The WHO Oral Health Assessment Form is based on the "Basic Oral Health Surveys" (WHO, 1997). Standard codes are used throughout; without them, WHO cannot process or summarize the data.

Sections of the WHO Form:

  1. Survey identification information
  2. General information (age, sex, socioeconomic data)
  3. Extra-oral examination
  4. Temporomandibular joint assessment
  5. Oral mucosa assessment
  6. Enamel opacities/hypoplasia
  7. Dental fluorosis
  8. CPITN (Community Periodontal Index of Treatment Needs)
  9. Loss of attachment
  10. Dentition status and treatment need
  11. Prosthetic status and treatment need

Surveys Conducted in India

Two large-scale oral health surveys have been conducted in India (from Park's Textbook):
  1. National Oral Health Survey & Fluoride Mapping - by Dental Council of India (2003)
  2. Oral Health in India: Multi-centric Survey - by Ministry of Health & Family Welfare with AIIMS (2007)

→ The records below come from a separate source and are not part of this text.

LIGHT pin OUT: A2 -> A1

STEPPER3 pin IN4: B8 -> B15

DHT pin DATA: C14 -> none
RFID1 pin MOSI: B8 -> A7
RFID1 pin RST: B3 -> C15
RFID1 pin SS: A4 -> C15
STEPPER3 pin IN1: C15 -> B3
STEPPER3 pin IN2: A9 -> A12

Burden of Oral Diseases in India (Multi-centric Survey 2007)

DiseasePrevalence
Dental Caries40-45%
Periodontal diseases>90% (advanced in 40%)
Malocclusion30% of children
Cleft lip and palate1.7 per 1000 live births
Oral cancer12.6 per lakh population
Oral submucous fibrosis4 per 1000 adults in rural India
Dental fluorosisEndemic in 230 districts across 19 states
Edentulousness (>65 years)19-32%
Oral lesions due to HIV/AIDS72% of HIV/AIDS patients
(Source: Park's Textbook of Preventive and Social Medicine)
Based on this burden, the National Oral Health Programme was initiated in India in 2014-2015 to provide integrated and comprehensive oral health care.

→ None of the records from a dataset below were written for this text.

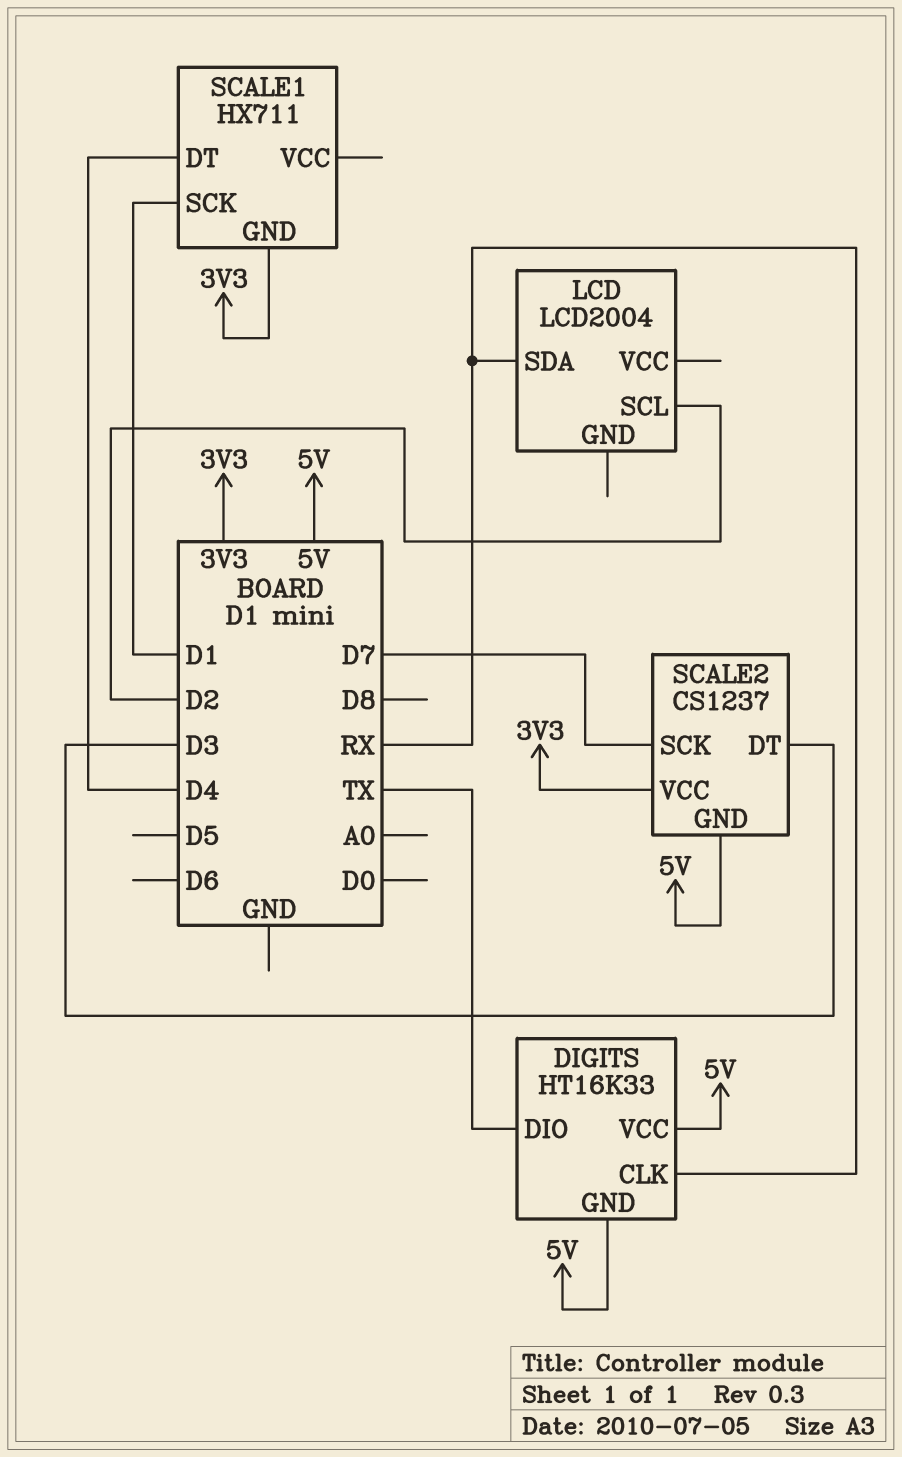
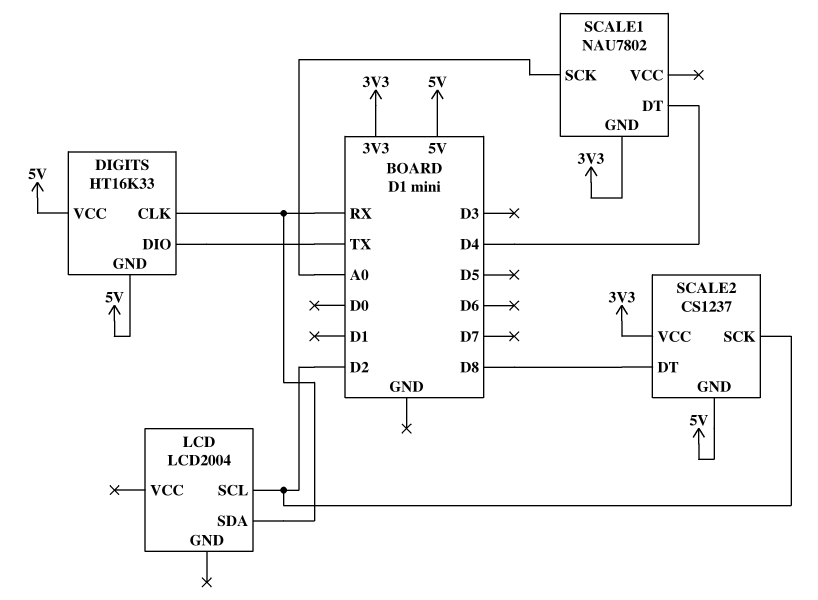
SCALE1: HX711 -> NAU7802
SCALE1 pin SCK: D1 -> A0
SCALE2 pin DT: D3 -> D8
SCALE2 pin SCK: D7 -> D2

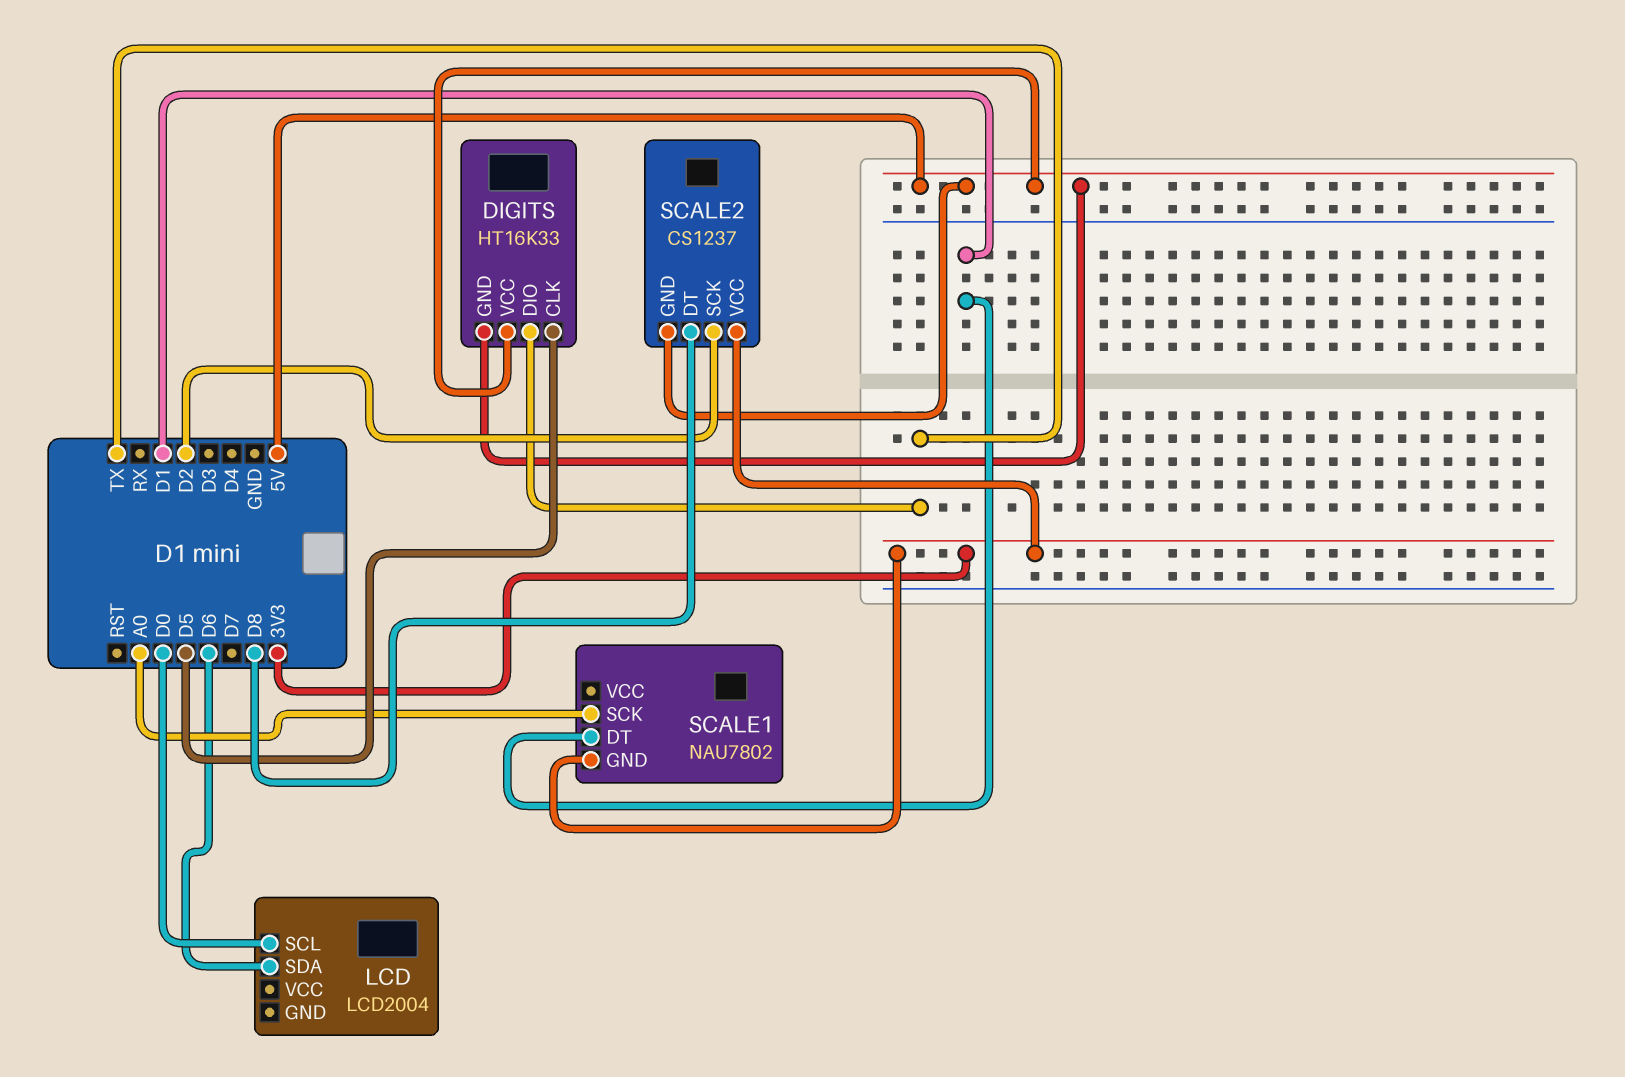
DIGITS pin CLK: RX -> D5
LCD pin SCL: D2 -> D0
LCD pin SDA: RX -> D6
SCALE1 pin DT: D4 -> D1

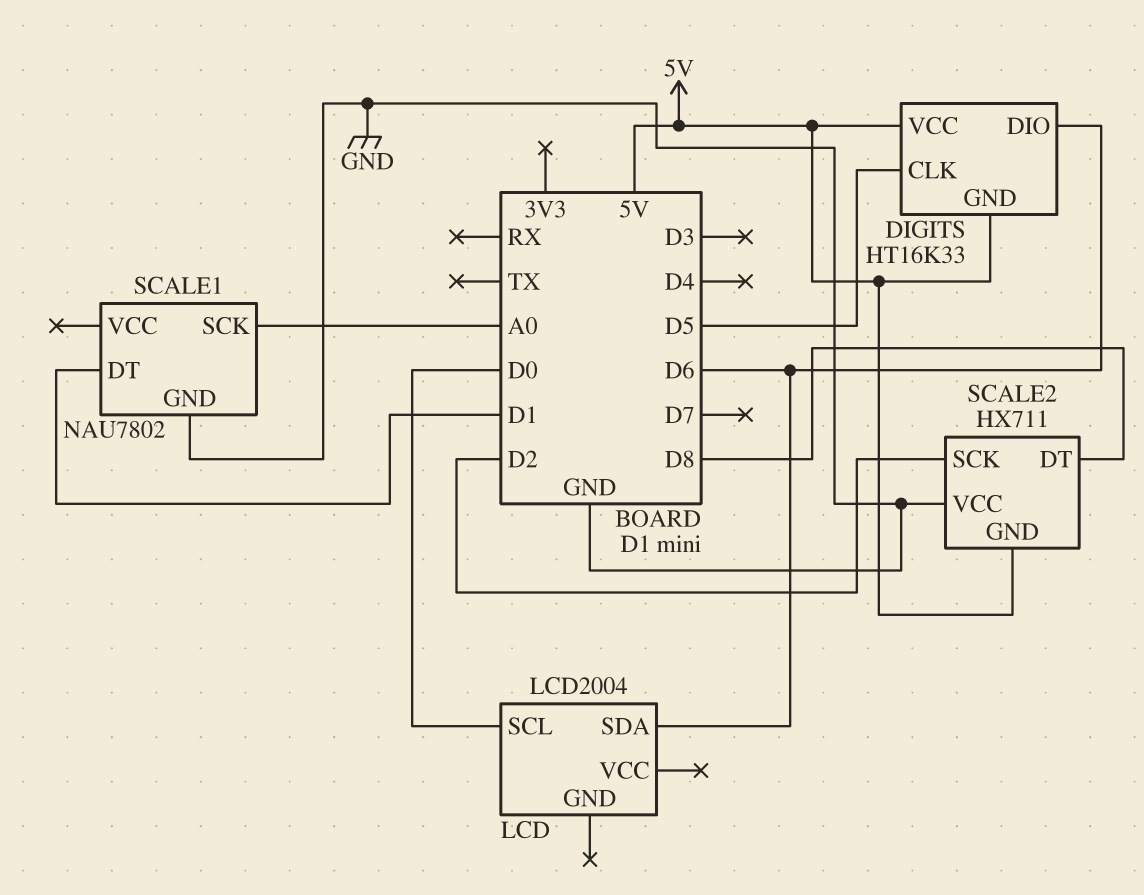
DIGITS pin DIO: TX -> D6
SCALE1 pin GND: 3V3 -> GND
SCALE2: CS1237 -> HX711
SCALE2 pin VCC: 3V3 -> GND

Reliability and Validity in Surveys

  • Reliability = reproducibility of results; the examiner gets the same result on repeated measurement
  • Validity = the examination measures what it is intended to measure
  • Examiner calibration (inter- and intra-examiner) is essential before conducting a survey
  • A pilot study is always conducted before the main survey to test the methodology and check for errors

Key Risk Factors (Common to Oral and Systemic NCDs)

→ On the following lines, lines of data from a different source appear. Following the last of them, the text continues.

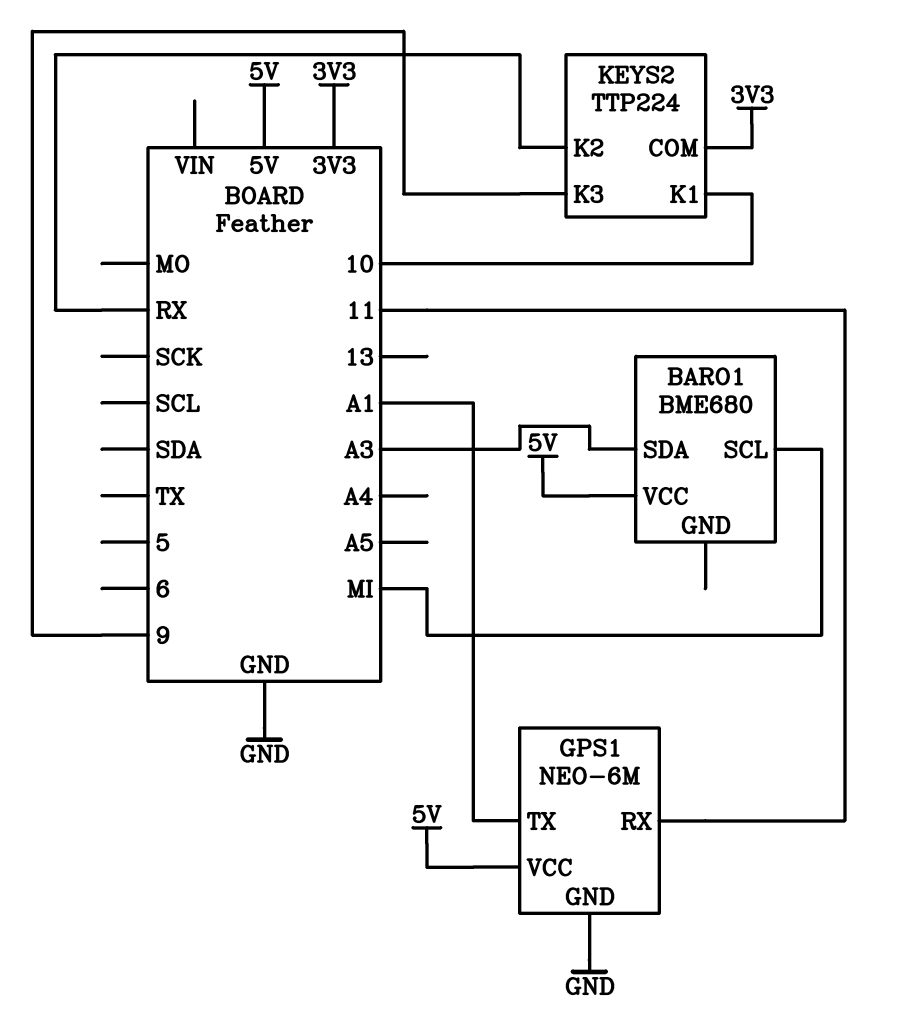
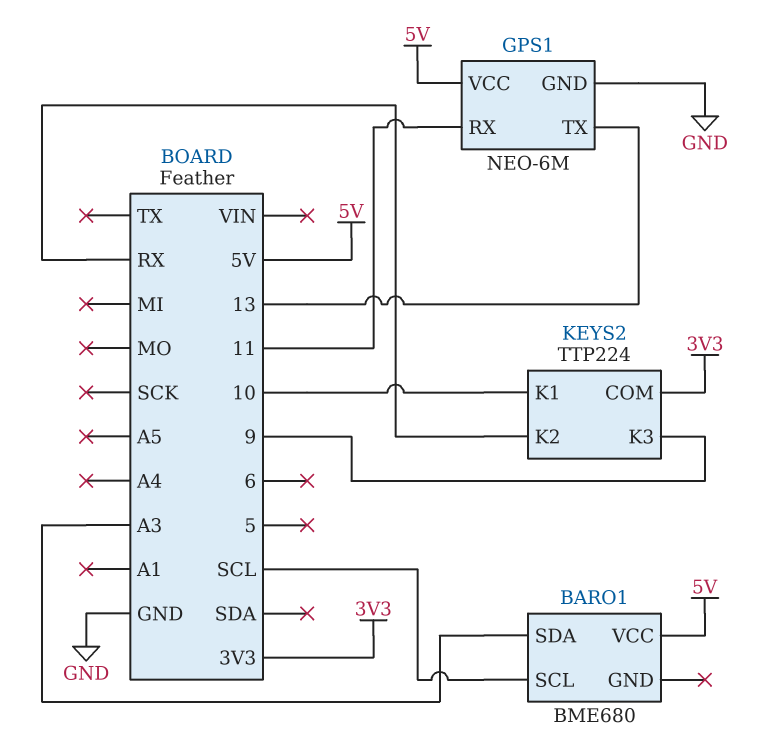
BARO1 pin SCL: MI -> SCL
GPS1 pin TX: A1 -> 13

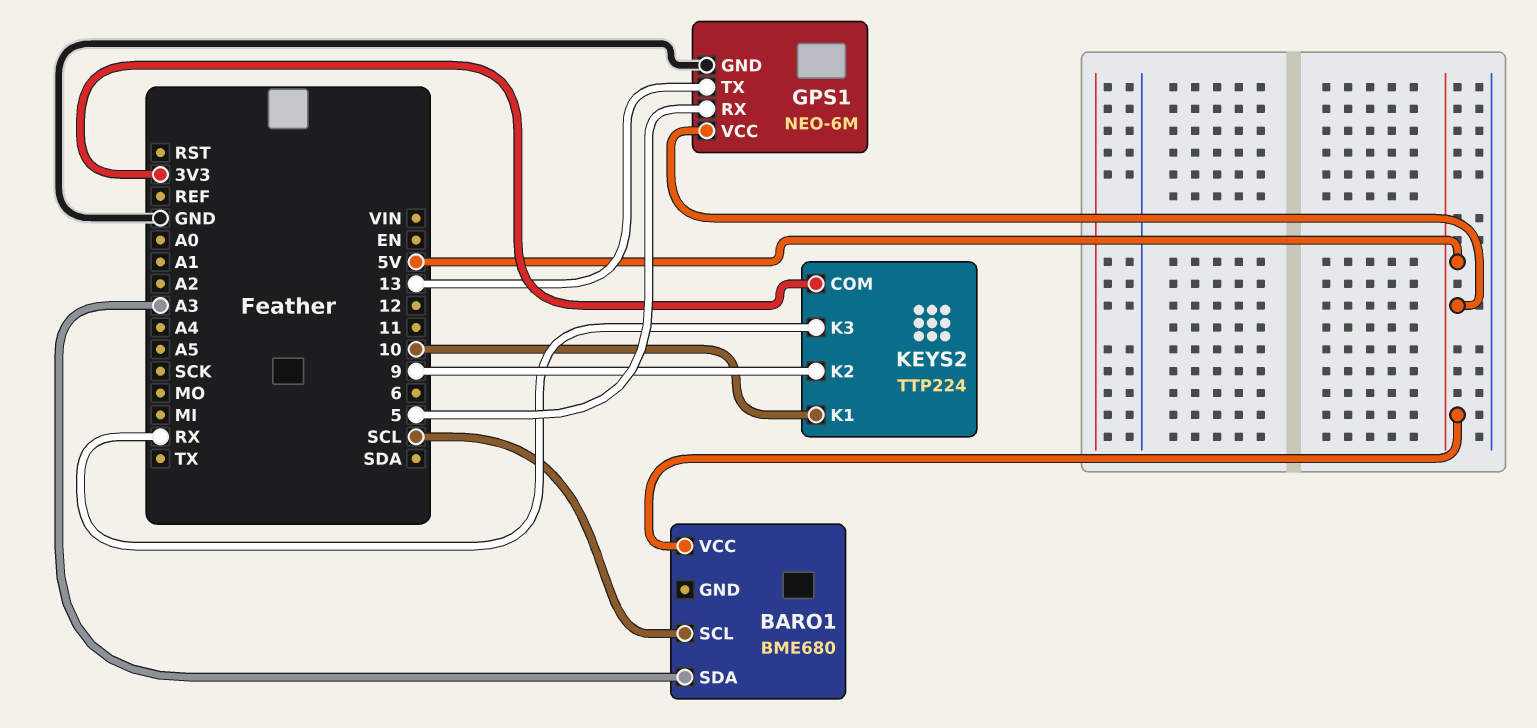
GPS1 pin RX: 11 -> 5
KEYS2 pin K2: RX -> 9
KEYS2 pin K3: 9 -> RX

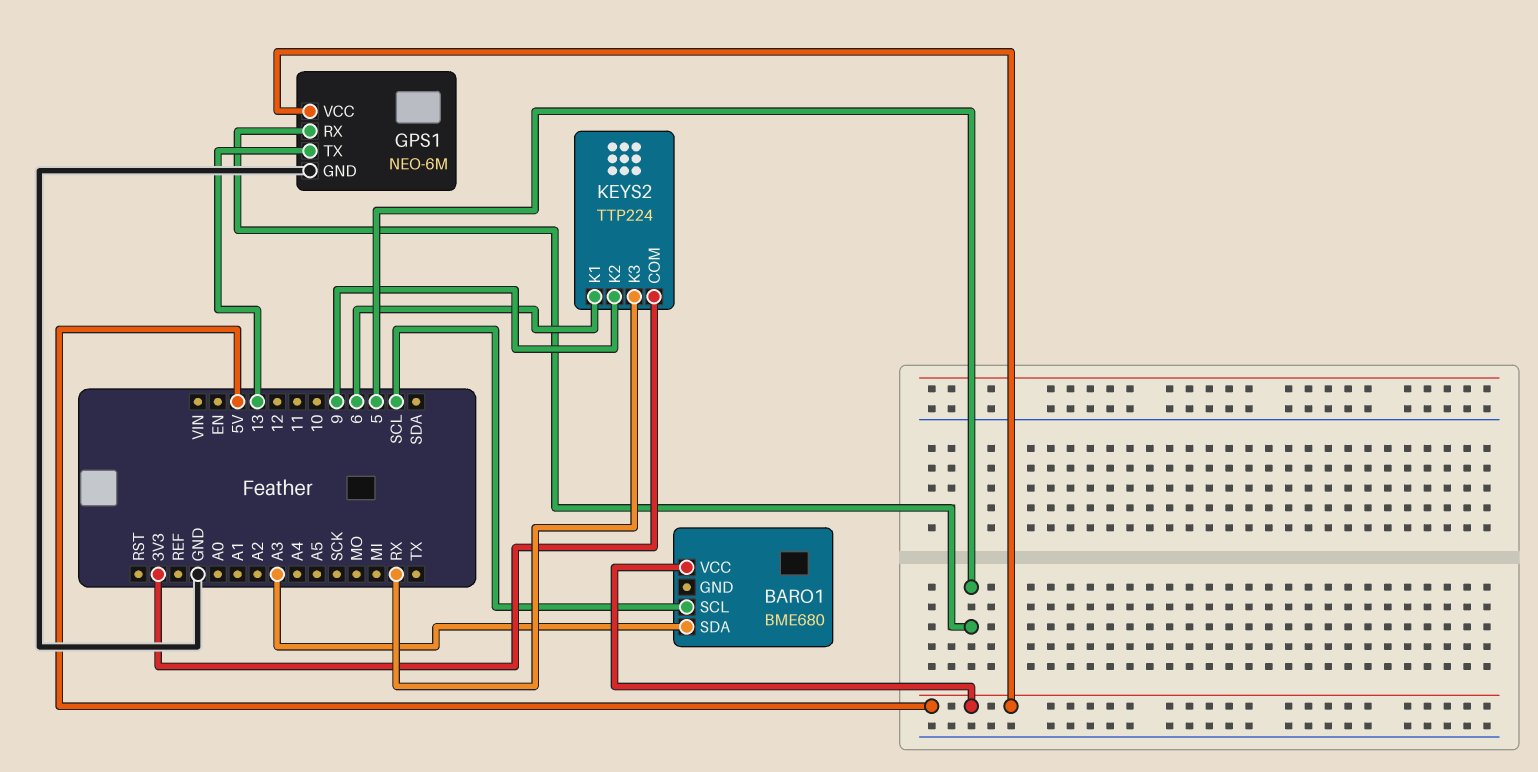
KEYS2 pin K1: 10 -> 6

Most oral diseases share modifiable risk factors with the four leading NCDs (CVD, cancer, chronic respiratory disease, diabetes):
  • Tobacco use
  • Alcohol consumption
  • Unhealthy diets high in free sugars
  • Poor oral hygiene
  • Lack of fluoride exposure
This shared risk factor approach forms the basis for integrating oral health into chronic disease surveillance systems, as recommended in the WHO 5th edition manual.

References used: Park's Textbook of Preventive and Social Medicine (24th ed.) | Subharti Dental College Survey Procedures | WHO Oral Health Surveys - Basic Methods, 5th ed.